No. About 60-80% of ear infections in children clear up on their own within a few days. Antibiotics are only needed for severe cases, children under 6 months, or those with bilateral infections. Watchful waiting with pain management is the recommended first step for most mild cases.

How do I know if my child’s ear infection is serious?

Signs of a severe ear infection include a fever of 102.2°F or higher, ear pain lasting more than 48 hours, a toxic or very sick appearance, pus draining from the ear, or refusal to eat or sleep. If your child shows any of these, they need antibiotics right away.

What are ear tubes, and when are they recommended?

Ear tubes are small plastic cylinders inserted into the eardrum to help drain fluid and prevent future infections. They’re recommended only if a child has three or more infections in six months, four or more in a year, or has persistent fluid for three months with documented hearing loss. They’re not a fix for occasional infections.

Can I use home remedies like garlic oil or warm compresses?

Warm compresses may help ease pain temporarily, but they don’t treat the infection. Garlic oil, essential oils, or other home remedies have no proven benefit and can be dangerous if put into the ear canal. Stick to FDA-approved pain relievers like acetaminophen or ibuprofen.

Why do doctors sometimes prescribe antibiotics even when they’re not needed?

Pressure from parents, time constraints during appointments, and uncertainty in diagnosis can lead to overprescribing. But studies show that when doctors use safety-net prescriptions and decision aids, inappropriate antibiotic use drops significantly. It’s okay to ask your doctor if watchful waiting is an option.

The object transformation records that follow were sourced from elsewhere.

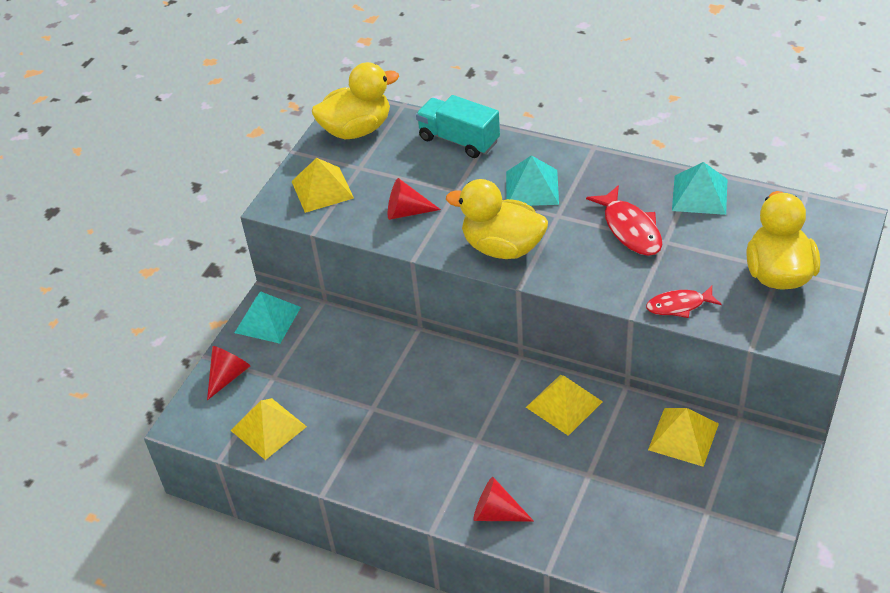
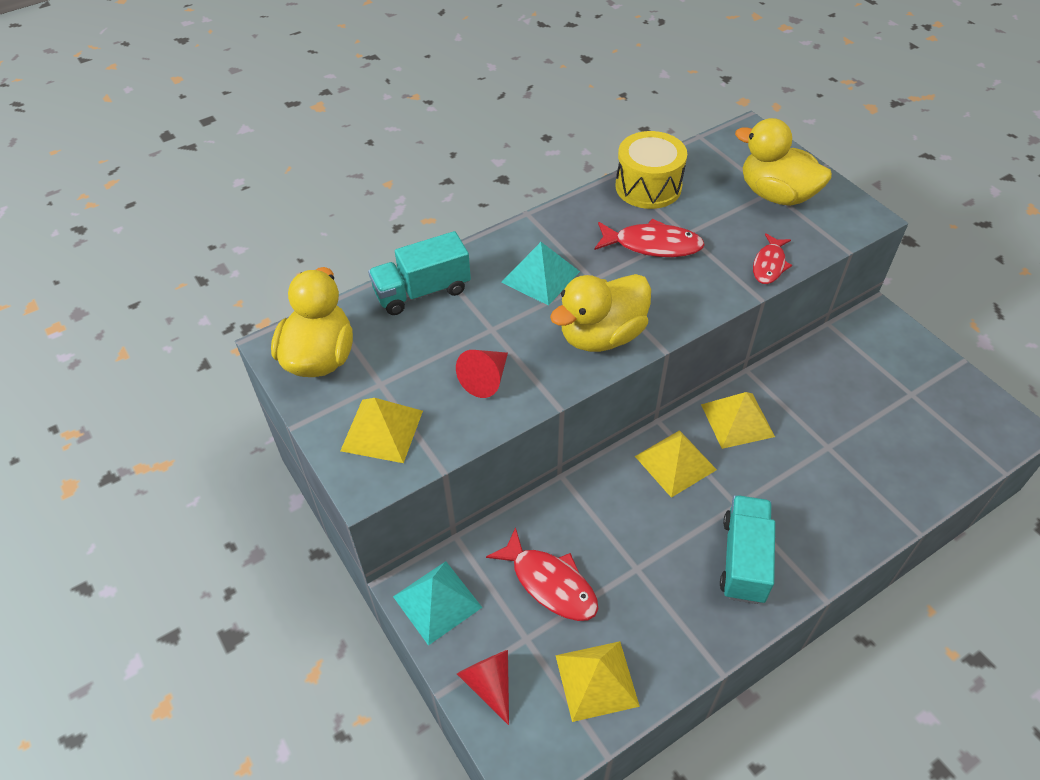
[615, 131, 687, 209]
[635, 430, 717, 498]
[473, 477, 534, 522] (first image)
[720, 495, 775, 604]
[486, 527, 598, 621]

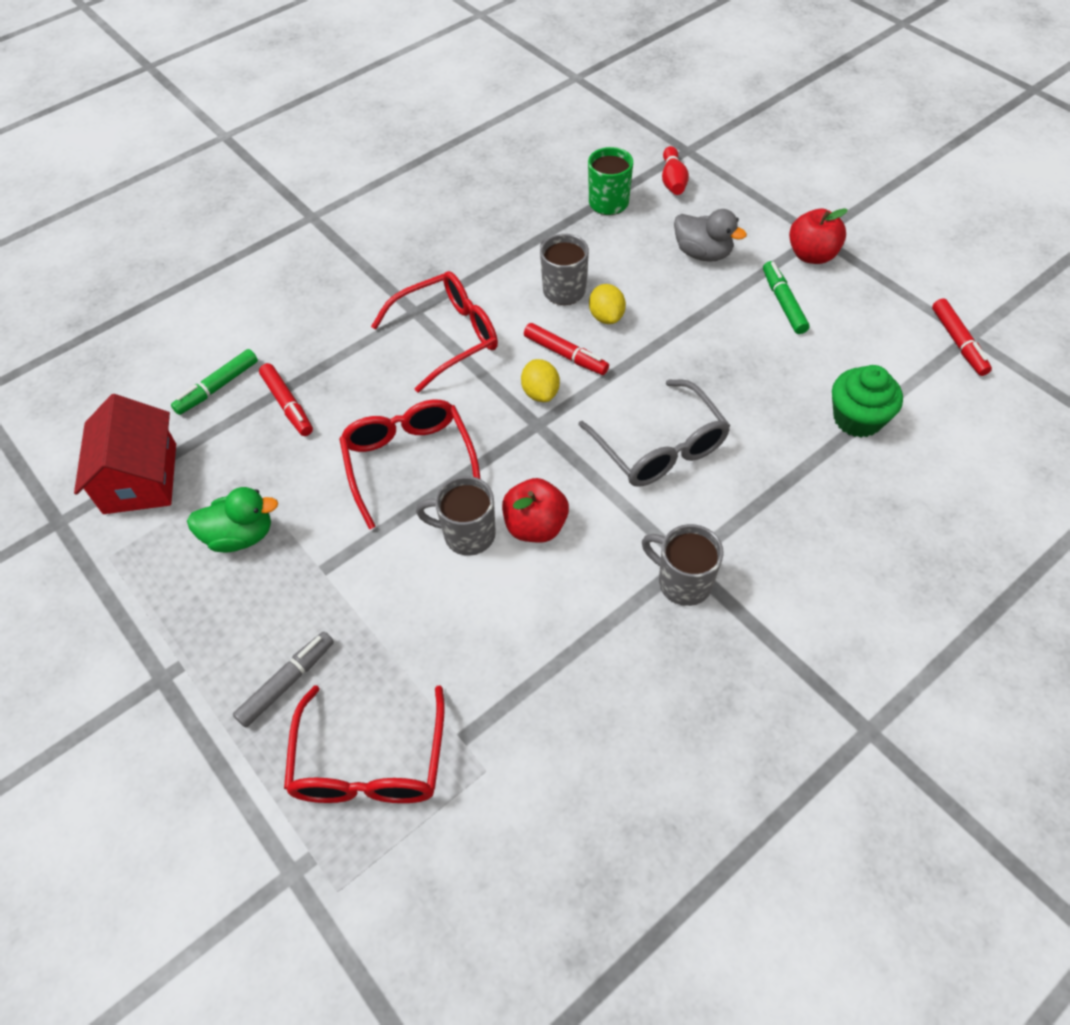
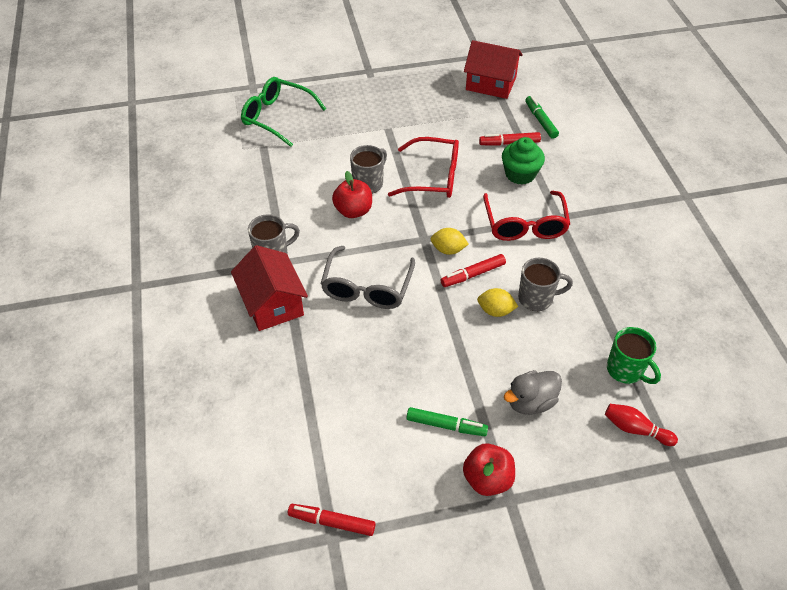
[502, 137, 545, 185]
[320, 246, 415, 309]
[187, 487, 278, 553] (first image)
[233, 632, 334, 728] (first image)
[241, 77, 326, 147]
[231, 245, 308, 331]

Will my child outgrow ear infections?

Yes. Most children outgrow frequent ear infections by age 5 or 6. As their Eustachian tubes grow longer and more angled, fluid drains more easily. The immune system also gets stronger. Tubes are rarely needed beyond early childhood unless there’s an underlying structural issue.

Can ear infections cause hearing loss?

Temporary hearing loss can happen when fluid builds up behind the eardrum - this is called otitis media with effusion. It usually clears up on its own. But if fluid lasts more than three months and hearing drops below 40 dB, it can affect speech and language development. That’s when doctors consider tubes.

Are there alternatives to antibiotics for ear infections?

Yes - watchful waiting with pain management is the main alternative. For children with mild symptoms and no risk factors, waiting 48-72 hours is safe and effective. Antibiotics are only added if symptoms don’t improve. Vaccines like PCV13 also reduce infection rates over time.